On its traditional special leave hearing day this session, the High Court held hearings at only one of its registries (Sydney, but with video-links to Melbourne and Adelaide), instead of the usual two. Of the nine matters heard, none were criminal and only one was granted. Much more unusually, the Court yesterday granted special leave in another matter, without any oral hearing. Both new cases are interesting:
The case granted leave today, Allen v Chadwick [2014] SASCFC 100 concerns a negligence claim by a passenger who suffered spinal injuries after she was thrown from a car that sped out of control. At the trial, she was initially awarded $1.2M, but, after hearing challenges from both sides, the Full Court lifted that amount to around $1.8M, in part by rejecting a statutory 25% reduction due to the passenger’s failure to wear a seatbelt, because that failure was in turn due to her de facto’s chaotic driving. However, the Full Court split on whether the award should have been subject to another statutory 50% reduction because she ought to have known that her de facto was extremely drunk. The majority accepted that she ‘could not reasonably be expected to have avoided the risk’, because she entered the car in a dark, isolated area, was concerned about her children who were alone in a motel and was subject to stress due to her difficult relationship with her de facto and her personality disorder. In dissent, Kourakis CJ held that this statutory defence did not apply, because a reasonable person would have appreciated that the town was a five minute walk away, that her de facto was unlikely to abandon her and that the risks of an accident were very high. (The High Court registry also lists a later ruling, primarily about costs, as also under appeal.)
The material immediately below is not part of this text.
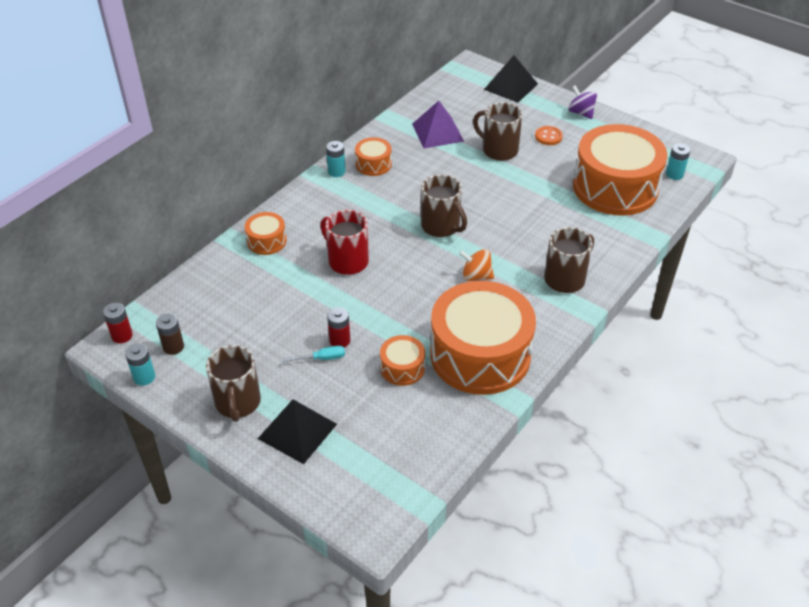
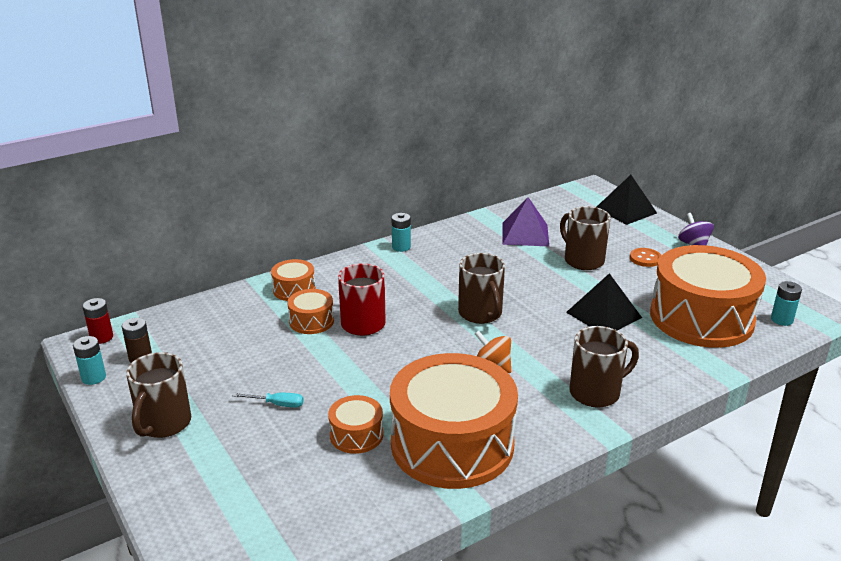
camera: 20 degrees right, 15 degrees down
(297, 431) = (203, 467): black pyramid -> black pyramid (603, 315)
(340, 340) = (306, 392): red battery -> none
(373, 164) = (442, 248): orange drum -> orange drum (311, 321)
The case seemingly granted special leave yesterday, Director, Fair Work Building Industry Inspectorate v Construction, Forestry, Mining and Energy Union [2015] FCAFC 59, concerns an agreement (set out in full at the end of the judgment) between the federal building industry employment regulator and two unions that the latter should pay a total of $150,000 in civil penalties for engaging in unlawful industrial action. However, it is also a test case for a much broader question: whether courts can take account of such agreements in civil penalty matters, in light of the High Court’s ruling last year barring prosecutors from making submissions about sentencing ranges. All parties and the Commonwealth intervening argued in favour of the existing practice of courts considering such agreements, as endorsed in a 1996 Federal Court judgment and supported by evidence from regulators and the Commonwealth that the practice was essential to the deterrent function of civil penalties.. However, the Full Court of the Federal Court, which arranged for the appointment of lawyers to contradict this position, held that courts determining civil penalties must no longer have regard to agreements as to penalty, except to the extent that they demonstrate the respondent’s cooperation or remorse. The Court observed that, in this light, the agreement between the regulators and the unions provided too little detail about the unions’ conduct in breaching the prohibition and since, and the circumstances of similar penalties, to allow a judge to fix an appropriate civil penalty in this case.
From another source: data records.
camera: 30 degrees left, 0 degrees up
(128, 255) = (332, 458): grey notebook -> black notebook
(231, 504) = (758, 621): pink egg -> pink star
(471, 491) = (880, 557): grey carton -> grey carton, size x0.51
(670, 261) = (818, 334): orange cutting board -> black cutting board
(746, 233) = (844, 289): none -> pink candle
The circumstances of the grant of special leave are unusual. All that is publicly known is a transcript from yesterday, where Kiefel J (who co-authored the 1996 judgment reviewed in the present case), together with Keane J, declared:
In this matter there will be a grant of special leave. The parties will be contacted by the Registry for further details.
The Court regularly decides special leave applications without hearings, based on provisions permitting applications by unrepresented parties to be decided on the papers ex parte or permitting two judges to decide other application without a hearing. The Court yesterday resolved at least twelve applications on the former basis, and five on the latter. However, yesterday’s grant was probably made on the basis that the parties (notably the Commonwealth, appealing as intervenor) elected not to present oral argument. The likely motive for doing so was to bring on the High Court hearing as quickly as possible – the Federal Court judgment was brought down just two months ago – an indication of just how important and urgent the issue of agreed civil penalties, and problematic the federal court’s ruling, is seen by federal regulators.
The Barbaro case and this CFMEU case are rather interesting in the current political climate given the principle is that the executive (whether represented by prosecutors or a regulator) should not be involved in determining civil or criminal penalties even to the very limited extent of making recommendations.